À partir de notre paracha, qui traite de l’exil en Égypte, et jusqu’à Michpatim, où il est question de Matan Torah, nous entrons dans une période particulière appelée Chovavim (acronyme des parachiot de Chemot à Michpatim). Cette période est propice à la techouva, notamment en ce qui concerne la faute de zera levatala.

Le Ari zal enseigne qu’au niveau ésotérique (al pi sod), les âmes de la génération asservie en Égypte étaient celles issues de la semence perdue en vain par Adam Harichon durant les 130 ans où il s’était séparé de sa femme. L’exil en Égypte avait pour objectif de purifier ces âmes des imperfections liées à cette faute.

La racine profonde de cette transgression réside dans l’incapacité à concrétiser le potentiel de kedoucha (sainteté) au sein de la matière.
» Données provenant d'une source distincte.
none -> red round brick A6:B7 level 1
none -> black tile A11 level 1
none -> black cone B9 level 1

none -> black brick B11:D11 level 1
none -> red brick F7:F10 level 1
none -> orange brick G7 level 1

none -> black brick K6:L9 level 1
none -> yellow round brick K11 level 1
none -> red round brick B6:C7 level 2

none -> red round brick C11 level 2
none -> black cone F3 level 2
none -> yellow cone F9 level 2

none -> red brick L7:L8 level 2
Cela revient à échanger ce potentiel spirituel contre une satisfaction personnelle et égoïste.

L’Égypte, à cette époque, était le pays le plus engagé dans une quête de plaisir immédiat, souvent au prix de l’absence totale de construction personnelle et spirituelle. Face à cet environnement d’impureté, la mission des Bnei Israël consistait à résister à ces influences négatives, puis à s’en extirper pour atteindre Matan Torah. Ce moment marquera la possibilité de réaliser pleinement leur potentiel de kedoucha (sainteté) et de le concrétiser.
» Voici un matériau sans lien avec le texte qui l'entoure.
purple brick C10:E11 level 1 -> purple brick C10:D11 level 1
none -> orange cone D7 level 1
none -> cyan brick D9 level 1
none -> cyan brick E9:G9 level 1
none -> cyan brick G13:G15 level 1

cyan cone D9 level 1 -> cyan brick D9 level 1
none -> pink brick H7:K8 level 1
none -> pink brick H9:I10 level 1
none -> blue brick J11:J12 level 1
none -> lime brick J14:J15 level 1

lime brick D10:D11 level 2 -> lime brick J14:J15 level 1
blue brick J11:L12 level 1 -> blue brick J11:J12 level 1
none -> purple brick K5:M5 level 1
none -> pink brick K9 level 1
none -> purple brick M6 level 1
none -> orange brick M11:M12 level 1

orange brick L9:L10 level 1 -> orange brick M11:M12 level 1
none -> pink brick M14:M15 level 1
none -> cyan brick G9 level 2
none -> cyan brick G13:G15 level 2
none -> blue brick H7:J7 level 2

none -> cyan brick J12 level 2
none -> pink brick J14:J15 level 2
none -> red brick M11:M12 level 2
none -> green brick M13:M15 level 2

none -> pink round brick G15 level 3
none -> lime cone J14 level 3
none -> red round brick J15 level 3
De la même manière, cette période de Chovavim nous invite à sortir de notre propre « Mitsrayim » (metsarim, signifiant les limites ou entraves qui nous retiennent), afin de progresser spirituellement jusqu’à Matan Torah. Cet engagement à exploiter pleinement le potentiel que nous avons reçu, sans rien en gaspiller, constitue la clé de la réparation du h’et de zera levatala.